Ken Barber is just managing to keep himself together. Two years after alcoholism ruined his marriage, he's moved to another city and shut himself in a lonely apartment. He's trying to earn a living by making life-tip videos for youtube, while tending to his orchids and doing some amateur taxidermy. But something is wrong; strange noises are waking him up, objects moving on their own, and when he finds out his place was the site of a violent murder, he jumps to some (perhaps logical) conclusions.
Jennifer Reader (Knives & Skin) is no stranger to people on the edge in odd places, and she takes the audience to places that have become un-intimate through the uncanny and the terrifying in Night's End. One man's attempt to stave off his lonely existence through online videos and chats turns into a waking nightmare that proves all too real.

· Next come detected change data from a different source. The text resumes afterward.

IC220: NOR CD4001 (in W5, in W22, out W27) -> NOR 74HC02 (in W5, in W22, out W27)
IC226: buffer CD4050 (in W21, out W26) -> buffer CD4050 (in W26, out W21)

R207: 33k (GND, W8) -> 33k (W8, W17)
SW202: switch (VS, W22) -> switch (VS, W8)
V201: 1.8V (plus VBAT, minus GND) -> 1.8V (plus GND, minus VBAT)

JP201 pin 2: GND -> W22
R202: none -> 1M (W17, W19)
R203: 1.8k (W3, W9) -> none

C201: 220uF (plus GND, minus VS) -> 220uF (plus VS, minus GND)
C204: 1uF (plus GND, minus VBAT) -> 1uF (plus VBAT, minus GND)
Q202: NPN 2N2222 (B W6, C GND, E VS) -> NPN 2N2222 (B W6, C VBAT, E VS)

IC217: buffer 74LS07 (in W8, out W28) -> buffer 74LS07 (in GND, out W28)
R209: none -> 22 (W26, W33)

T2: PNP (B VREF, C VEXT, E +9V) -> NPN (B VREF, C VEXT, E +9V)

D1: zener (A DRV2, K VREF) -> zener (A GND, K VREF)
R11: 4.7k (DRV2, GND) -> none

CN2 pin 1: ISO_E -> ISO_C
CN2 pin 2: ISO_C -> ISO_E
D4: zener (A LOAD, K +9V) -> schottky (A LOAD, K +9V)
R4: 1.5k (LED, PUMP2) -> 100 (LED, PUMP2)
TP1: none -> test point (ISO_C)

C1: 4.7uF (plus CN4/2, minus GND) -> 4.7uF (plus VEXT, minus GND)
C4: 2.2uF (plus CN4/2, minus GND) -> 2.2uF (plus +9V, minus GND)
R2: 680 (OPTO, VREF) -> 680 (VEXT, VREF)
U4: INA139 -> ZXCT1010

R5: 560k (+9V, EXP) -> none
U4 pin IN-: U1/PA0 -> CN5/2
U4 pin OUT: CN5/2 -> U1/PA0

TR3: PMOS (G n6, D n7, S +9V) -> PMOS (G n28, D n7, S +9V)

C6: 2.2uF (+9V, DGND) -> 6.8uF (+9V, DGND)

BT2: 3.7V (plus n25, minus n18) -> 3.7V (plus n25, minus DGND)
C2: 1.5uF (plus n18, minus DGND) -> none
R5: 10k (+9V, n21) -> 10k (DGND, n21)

While there are signs of Ken's attempts to stabilize his mental health - working on his flowers and animal stuffing, chats with his best friend, and ex-wife and her new husband - all of whom try to be supportive) - it's clear that he seems to be in a liminal space, both physically and emotionally. We assume we gets deliveried of food, but we only see him consume tomato soup, coffee, and pepto bismol. We assume he gets deliveries, but the only regular thing to come through his mailslot are dead birds.
What is this place, then, where Ken has ended up? And why is this ghost stalking him? There is conflicting information about what happened, but someone was killed, that something from beyond the grave has violence on their minds. Reeder films this story not only with some pretty terrifying jump scares and slow creeping horror, but also gives a sense of Ken both having room to move in his loneliness, and trapped in a proverbial prison.
Between his old life and the new one he's trying to build, he is in his most vulnerable state, and while video chats are fine, they are no substitute for the human companionship that could fill the void that this ghost is trying to occupy. Perhaps that is what ghosts do - fill that void (though in this case, not in a good way), with dread and anxiety that seeps into the other parts of your mind. As Ken, Geno Walker finds a way to communicate how on the edge Ken is - at times, capable of logical thinking and processing, trying to find a solution to his problem; but he's slipping and fast, as all there empty spaces are crowded by his anxiety and the vengeful ghost.
Given that Ken's communication (at least with living people) is entirely online, that opens up another liminal space of the story: the virtual. Both Reeder and screenwriter Brett Neveu have a godo grasp of the Youtube community that produces video content on the supernatural, conspiracy theories, and the like - the attachment one can have to the person across this liminal space, how it can both seem real, and yet constantly be question for authenticity. It's amazing how frightening it can get to watch the screen within the screen as it slowly takes over.
Night's End is the kind of intimate horror that, arguably, could only be made since we have had a better understanding of what it means to be physically isolated and technically connected at the same time. Reeder does great work expanding her particular nuance with the darkest recesses of human minds on the edge, their weaknesses and desperation. It's a chilling work that might make you want to turn off your modem for a while.
Night's End premieres on Shudder on March 31st.